Pour beaucoup, il s’agit là d’une bible, du meilleur jeu de baston. Pour d’autres, Mortal Kombat est une franchise incontournable et mythique pour le gore. Quoi qu’il en soit, tout le monde connaît. Il a bien fallu un premier épisode, le voici.
test Mega Drive \\ Mortal Kombat: c'est fini, Shim
«Goro goriiii-iiii-lllllleu» (air connu)
«Ouais, spa cool» (acteur connu)
«Finish Him» (jeu connu)
Le tournoi peut désormais débuter. Vous choisissez votre combattant et partez à l’assaut du tournoi. Pour corser un peu la tâche, vous devrez vaincre chacun des six autres personnages pour ensuite affronter Goro et en guise de final Shang Tsung.

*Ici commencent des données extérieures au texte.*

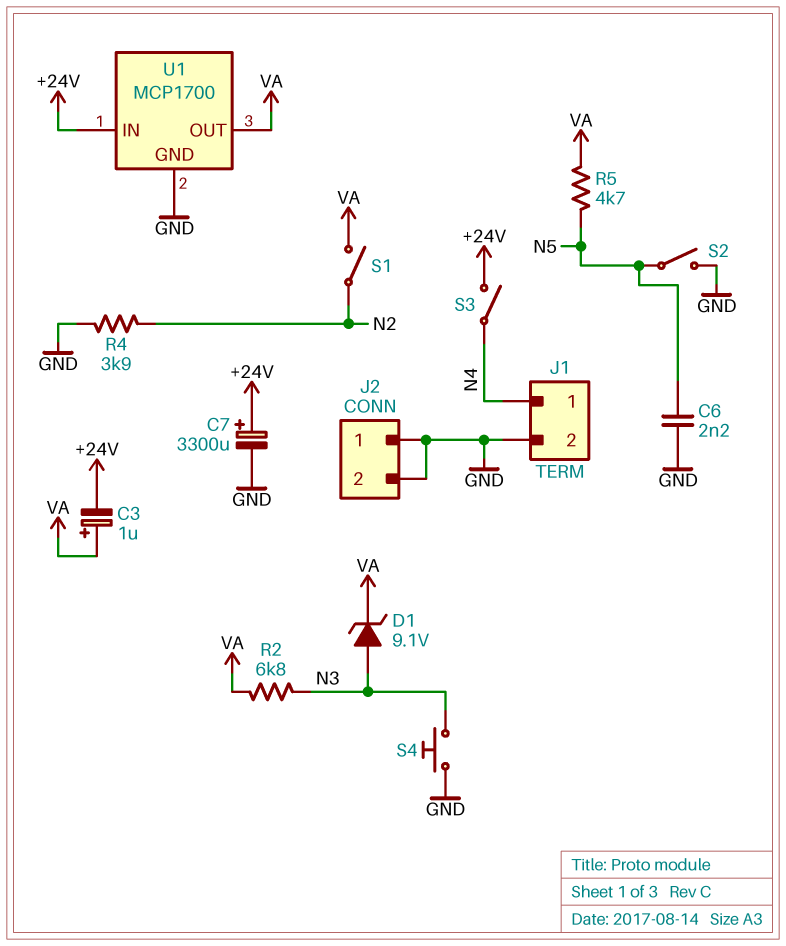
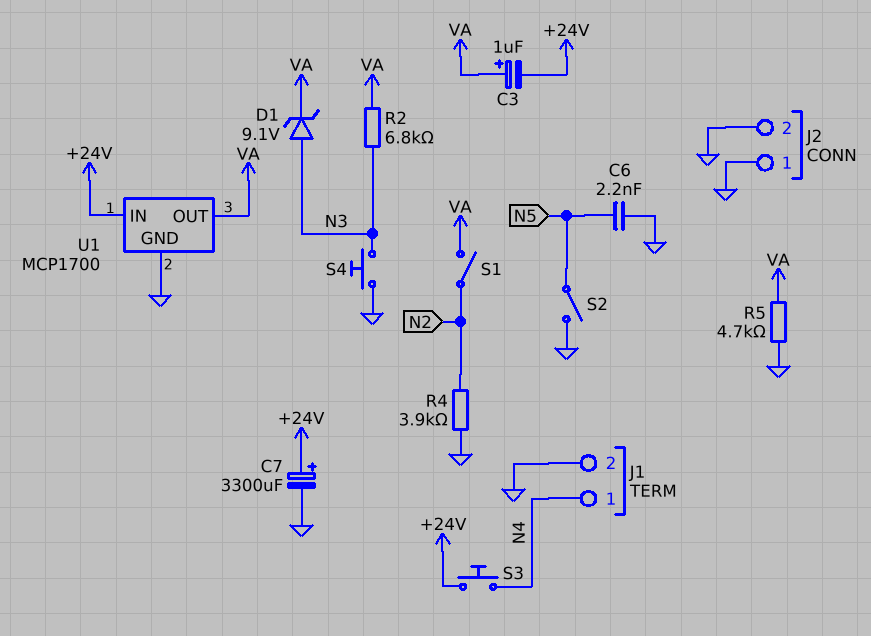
R5: 4.7k (N5, VA) -> 4.7k (GND, VA)
S3: switch (+24V, N4) -> button (+24V, N4)

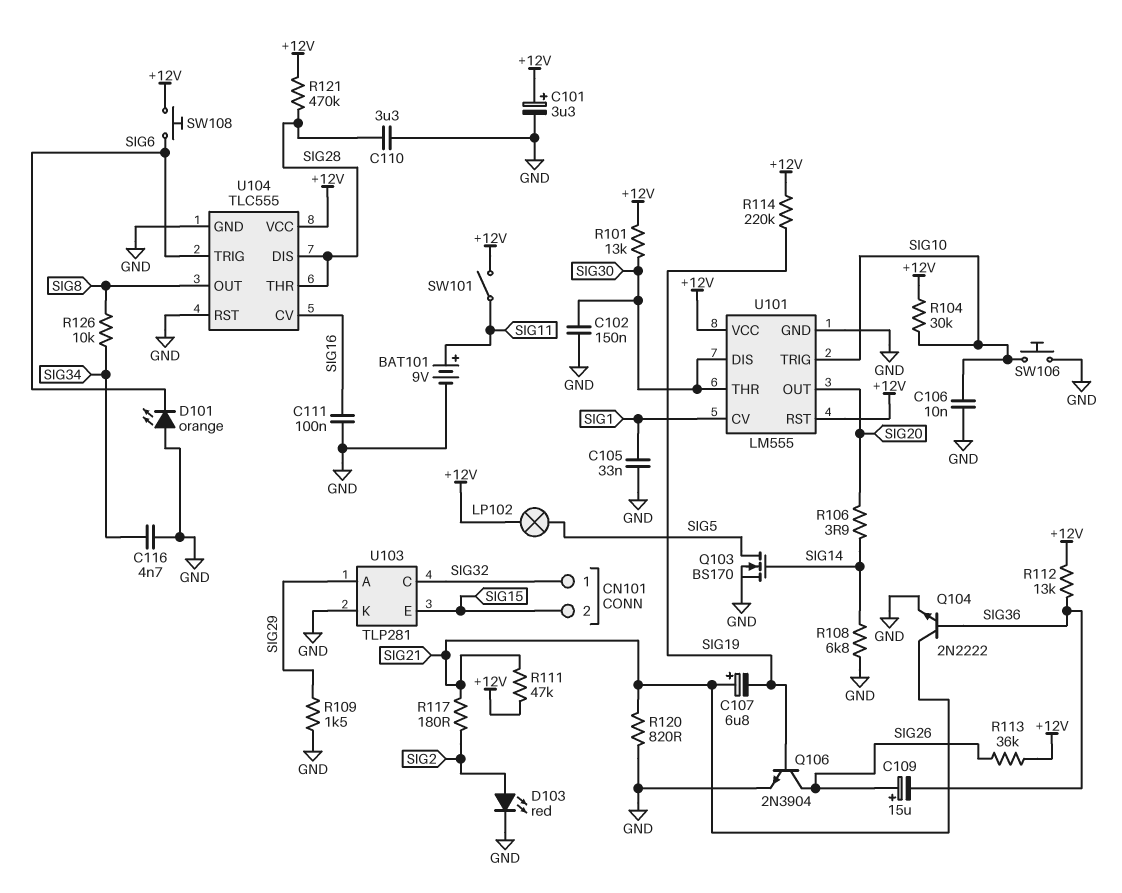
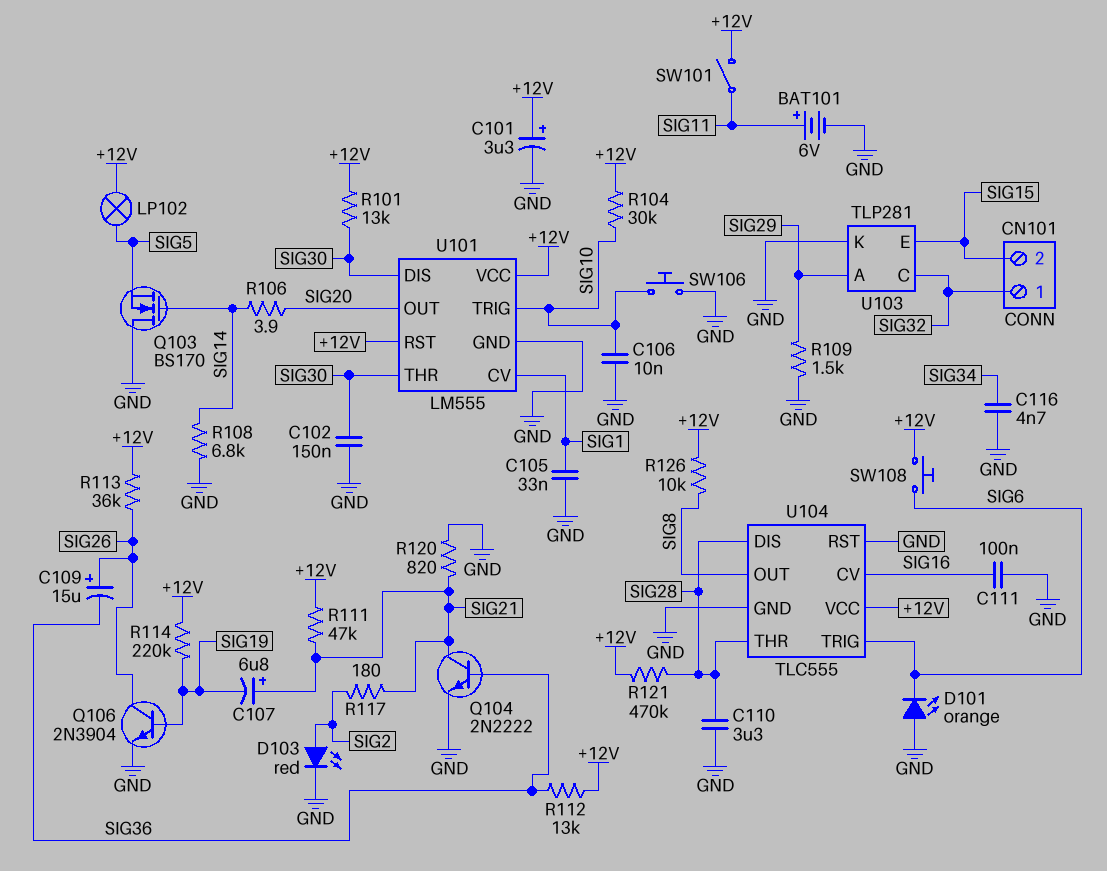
BAT101: 9V (plus SIG11, minus GND) -> 6V (plus SIG11, minus GND)
Q103: NMOS BS170 (G SIG14, D SIG5, S GND) -> NMOS BS170 (G SIG14, D GND, S SIG5)
R126: 10k (SIG8, SIG34) -> 10k (+12V, SIG8)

Et comme tout bon (et vrai) jeu de baston, la difficulté est au rendez-vous! La manière de jouer s’avère plutôt simple, avec un bon choix de coups. Coup de pied haut, coup de pied bas, coup de poing haut, coup de poing bas et protection. En combat plus rapproché, un coup devient une projection ou une balayette. Ajoutez à cela les coups spéciaux en pressant une direction en plus d’un bouton et vous là une panoplie assez large. Evidemment, c’est différent pour chaque personnage. Ce qui a fait la renommée de Mortal Kombat, ce n’est pas réellement son système de combat, mais son univers sombre, son sang et les «fatalities». Censuré dans la plupart des versions sorties (il fallait un code sur Mega Drive pour les activer et sur SNES le sang était jaune), le système de Fatality est une invention géniale et jouissive, et c'est excellent lors de parties à plusieurs joueurs. A la fin du deuxième round remporté, vous voyez votre adversaire debout, titubant à moitié, et c’est à vous de le finir. Les développeurs ont été inspiré pour le coup, entre la tête qui explose, l’égorgement, le découpage de membre, il y a de quoi manger. Le jeu est dans l’ensemble plutôt fluide, les combattants ne sont pas dessinés mais digitalisés à partir de séquences filmées d’acteurs, ce qui donne un rendu aux personnages plus fin, plus fluide mais les animations ne s’enchaînent pas toujours parfaitement. Physiquement différent avec quatre bras, le sous-boss Goro a lui profité du stop-motion. Un total donc de sept personnages dont quelques uns cachés pour sept arènes de combat, un gameplay plutôt fluide. Cette version ne souffre pas de beaucoup de défauts, mais ils s’avèrent gênants. Le son vous donnera des migraines par sa qualité très basse et les graphismes sont de classe moyenne, moins beaux que dans la version SNES par exemple. Et le système de Fatality censuré, c’est chiant, il faut se taper un code à chaque fois pour le débloquer. ■ Robin Masters pour GameTrip.net
Ce Mortal Kombat est bon, il est dur, il est long, il est prenant et les personnages sont charismatiques. Cependant, il est moche, le son est pourri et sans code, il n’y a ni sang ni Fatality. Une bonne entrée en matière, mais préférez la version arcade si possible, ou la version SNES.